Future reading: Read David's full-length paper (in two weeks) for information on TTR/TTD and what errors are high impact Internet services. Frontends fail the most, but do they recover quickly because they are stateless?
The root cause of many SW system failures are overlay bugs, which are most often triggered by boundary conditions (e.g., workload, unusual parameters, HW/SW config) [Sull92].
Note on isolation: There may not be as much fault isolation between nodes in a cluster as one might think. Not only are failures of a single node clustered in time, but so are failures among several nodes [Xu99].

What it means for using VMs for:

Failure detection: We'd like to improve TTD (and thus TTR) for the OS, but there might not be much you can gain from introspection at the VMM level [Mendel], especially if we're looking for overlay bugs. It may be more suitable to attack the problem at the compiler or C-library level (e.g., check-summed data structure libraries).
Isolation: Server consolidation is already being done [Mendel], but not to the extreme level we're thinking. At the same time, the NT clusters paper noted that nodes in a cluster are not always as fault isolated as we think.

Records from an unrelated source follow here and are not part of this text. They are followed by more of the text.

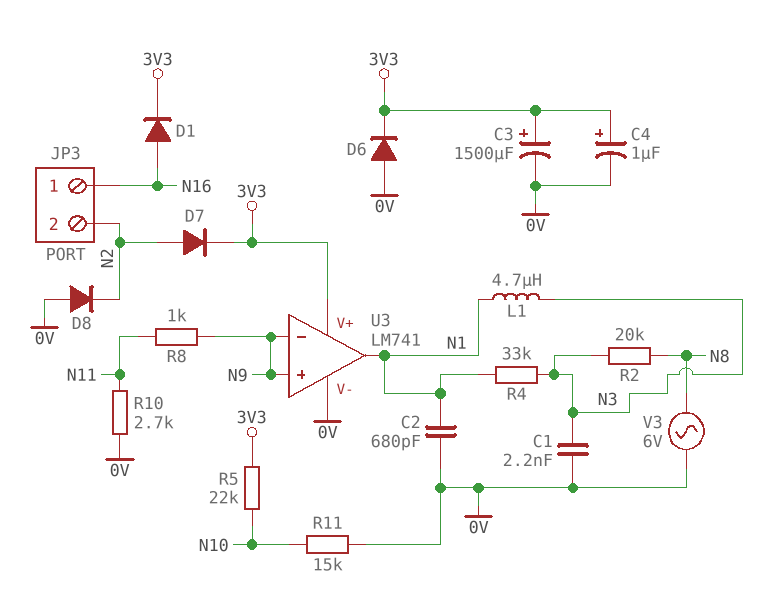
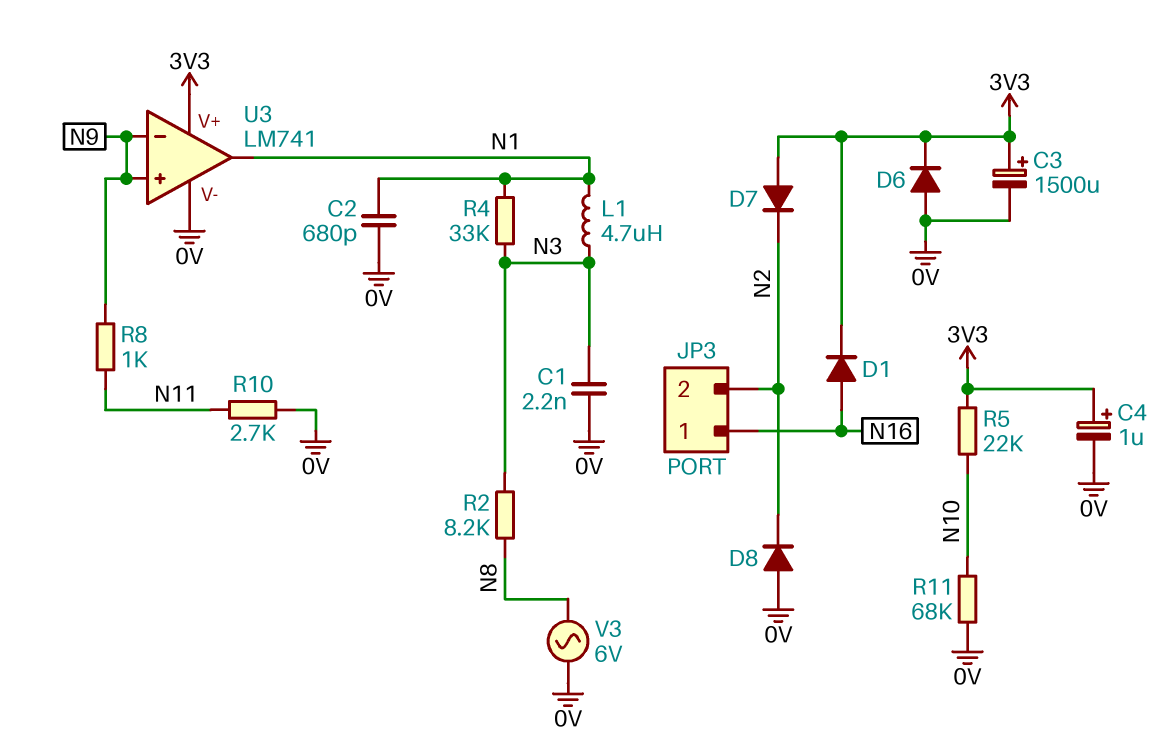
D7: diode (A N2, K 3V3) -> diode (A 3V3, K N2)
R2: 20k (N3, N8) -> 8.2k (N3, N8)
R11: 15k (0V, N10) -> 68k (0V, N10)

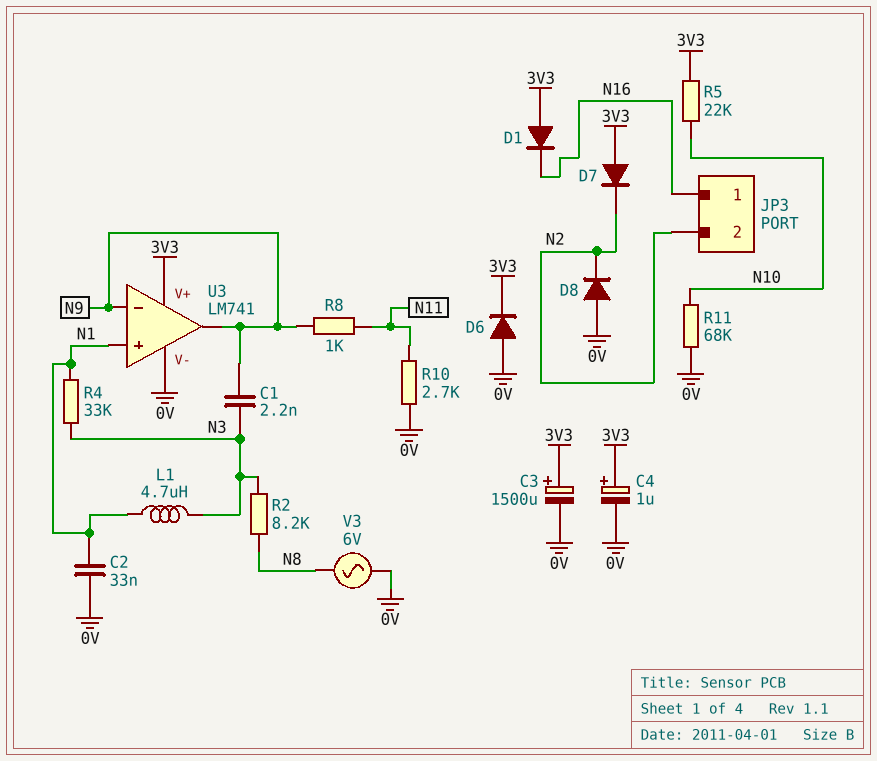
C1: 2.2nF (0V, N3) -> 2.2nF (N3, N9)
C2: 680pF (0V, N1) -> 33nF (0V, N1)
D1: diode (A N16, K 3V3) -> diode (A 3V3, K N16)
U3 pin in+: N9 -> N1
U3 pin out: N1 -> N9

Causes of failures in various system types

- Internet services [Oppe02]: Except for in read-mostly services, the component that causes the most user-visible failures is the stateless front-end (vs. stateful back-end or network). The complexity of the custom software running on front-ends and the associated complexity of configuring and administering them explain why operator error is the leading cause of failure followed by node software problems.
- NT Clusters [Xu99]: The leading contributers to downtime are system HW/SW failures and maintainance-related tasks. System failures occur much less frequently (4% of failures), but their high MTTRs make them the highest contributers to downtime (32%). Planned maintainance, configurations, and installations have shorter MTTRs, but occur much more frequently, and thus contribute to 24% of the total downtime. Application software failures occur as often as system software failures, but they are recovered from more quickly and contribute to only 1% of total downtime.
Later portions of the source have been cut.